The inverter 20 converts direct-current power to alternating-current power and outputs the alternating-current power. Specifically, the inverter 20 repeatedly outputs a pulsed voltage from three output terminals U, V, and W in succession.

The common-mode voltage canceller 40 includes a common-mode transformer 50 (passive component) and six Y capacitors 61u, 62u, 61v, 62v, 61w, and 62w (passive components). The common-mode voltage canceller 40 is configured by passive components and is a passive common-mode voltage canceller.

One terminal of each of the Y capacitors 61u, 61v, and 61w is connected to a positive-electrode-side direct-current power line 13. Another terminal of each of the Y capacitors 61u, 61v, and 61w is connected to one terminal of each of the Y capacitors 62u, 62v, and 62w. Another terminal of each of the Y capacitors 62u, 62v, 62w is connected to a negative-electrode-side direct-current power line 14. That is, a series connection body of Y capacitors 61u and 62u, a series connection body of Y capacitors 61v and 62v, and a series connection body of Y capacitors 61w and 62w are connected in parallel between the direct-current power line 13 and the direct-current power line 14.

The common-mode transformer 50 includes a primary coil 51u, secondary coils 52u, 53u, and a core 54u corresponding to a U phase of the inverter 20, a primary coil 51v, secondary coils 52v, 53v, and a core 54v corresponding to a V phase of the inverter 20, and a primary coil 51w, secondary coils 52w, 53w, and a core 54w corresponding to a W phase of the inverter 20.

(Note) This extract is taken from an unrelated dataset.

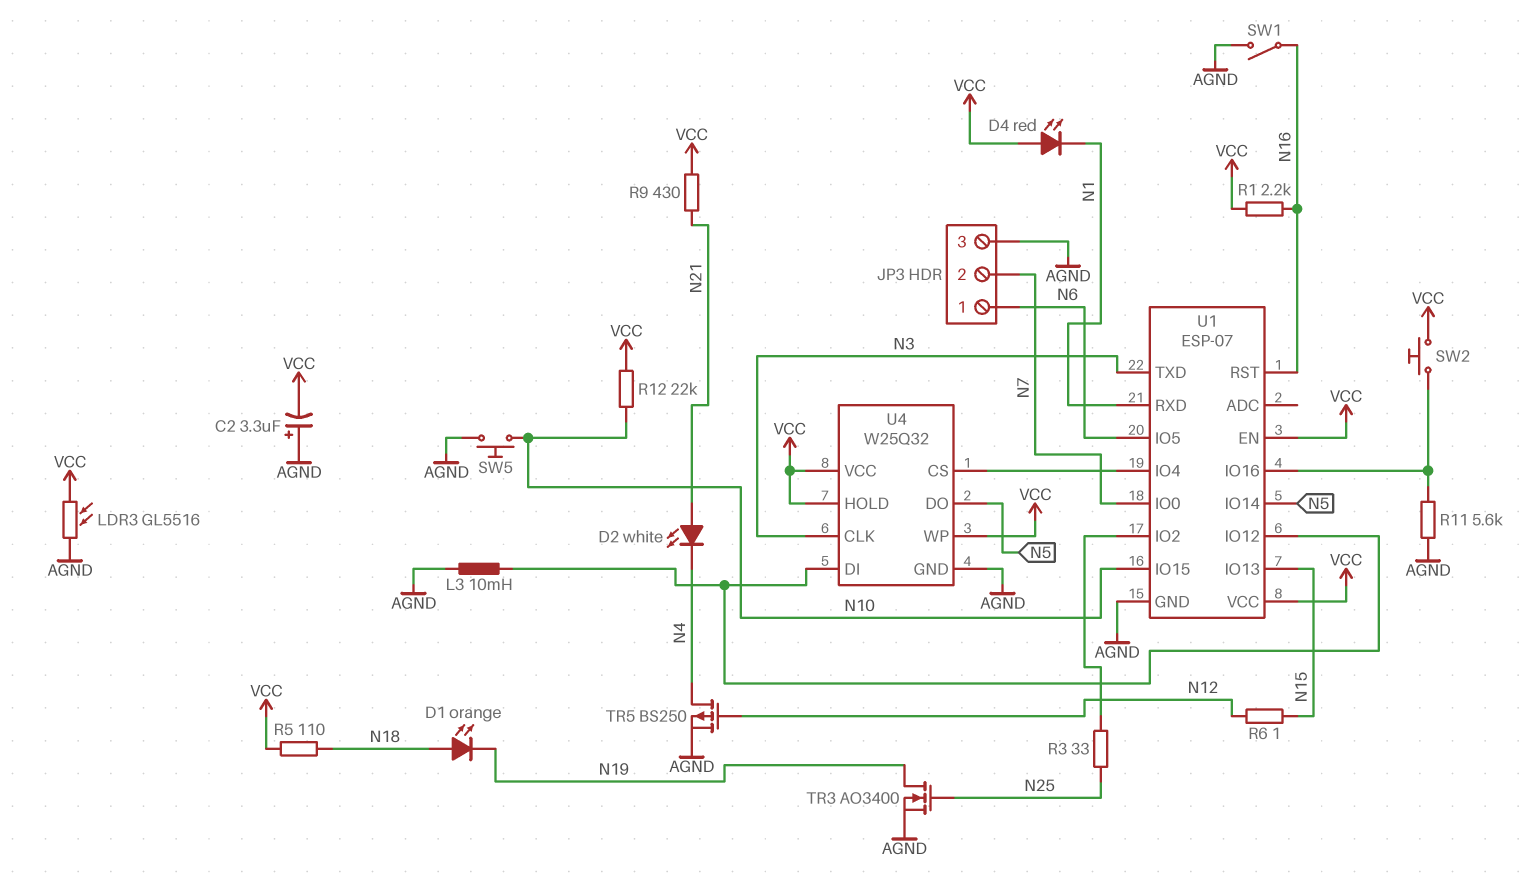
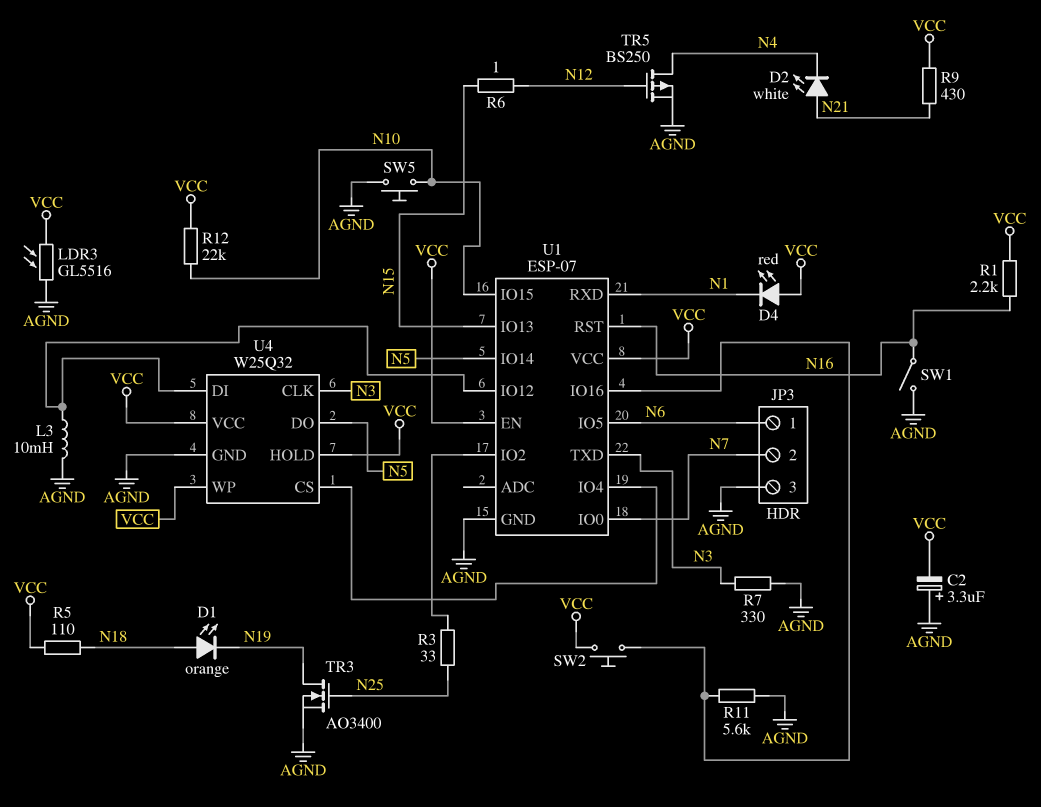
R7: none -> 330 (AGND, N3)

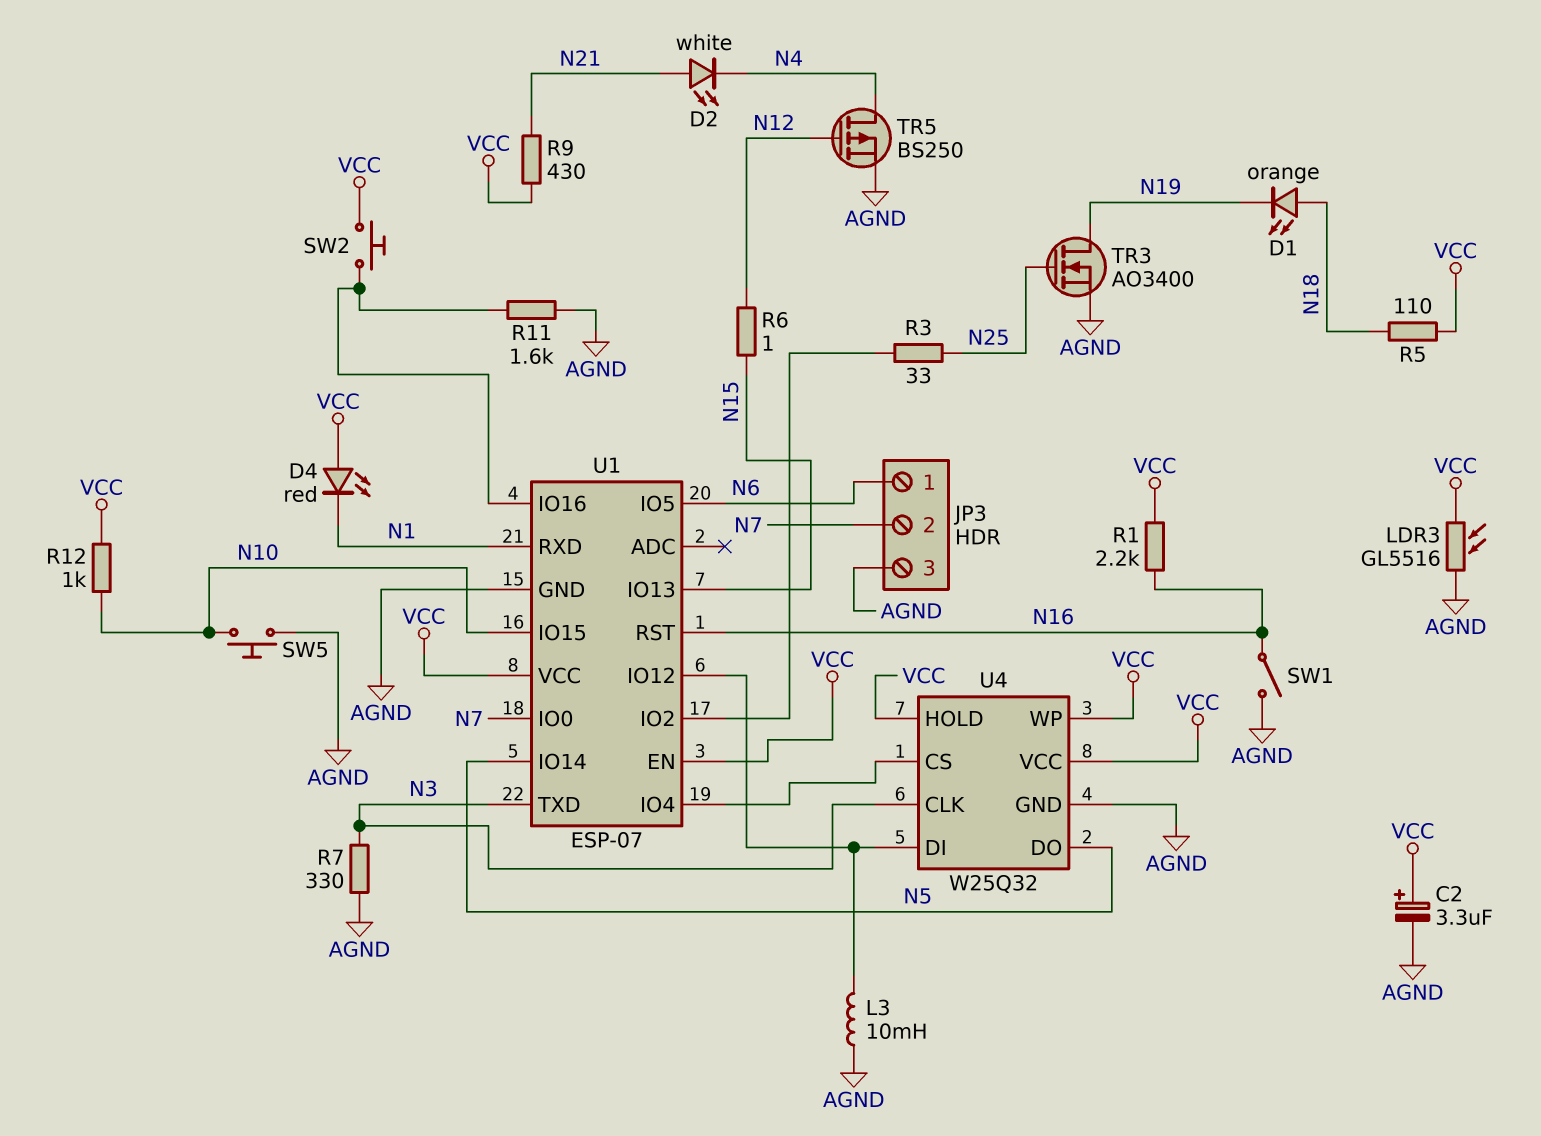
C2: 3.3uF (plus AGND, minus VCC) -> 3.3uF (plus VCC, minus AGND)
R11: 5.6k (AGND, U1/IO16) -> 1.6k (AGND, U1/IO16)
R12: 22k (N10, VCC) -> 1k (N10, VCC)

One end of the primary coil 51u is connected to an output terminal U of the inverter 20, and another end of the primary coil 51u is connected to a connection point between the Y capacitor 61u and the Y capacitor 62u. A first end of the secondary coil 52u is connected to a negative input terminal of the inverter 20, and a second end of the secondary coil 52u is connected to a first end of the secondary coil 52v. A first end of the secondary coil 53u is connected to a positive input terminal of the inverter 20, and a second end of the secondary coil 53u is connected to a first end of the secondary coil 53v. A turn ratio between the primary coil 51u and the secondary coils 52u and 53u is 3:1:1. A transformer corresponding to the U-phase of the inverter 20 is configured by the primary coil 51u, the secondary coils 52u and 53u, and the core 54u.

One end of the primary coil 51v is connected to an output terminal V of the inverter 20, and another end of the primary coil 51v is connected to a connection point between the Y capacitor 61v and the Y capacitor 62v. A second end of the secondary coil 52v is connected to a first end of the secondary coil 52w. A second end of the secondary coil 53u is connected to a first end of the secondary coil 53w. The turn ratio between the primary coil 51v and the secondary coils 52v and 53v is 3:1:1. A transformer corresponding to the V-phase of the inverter 20 is configured by the primary coil 51v, the secondary coils 52v and 53v, and the core 54v.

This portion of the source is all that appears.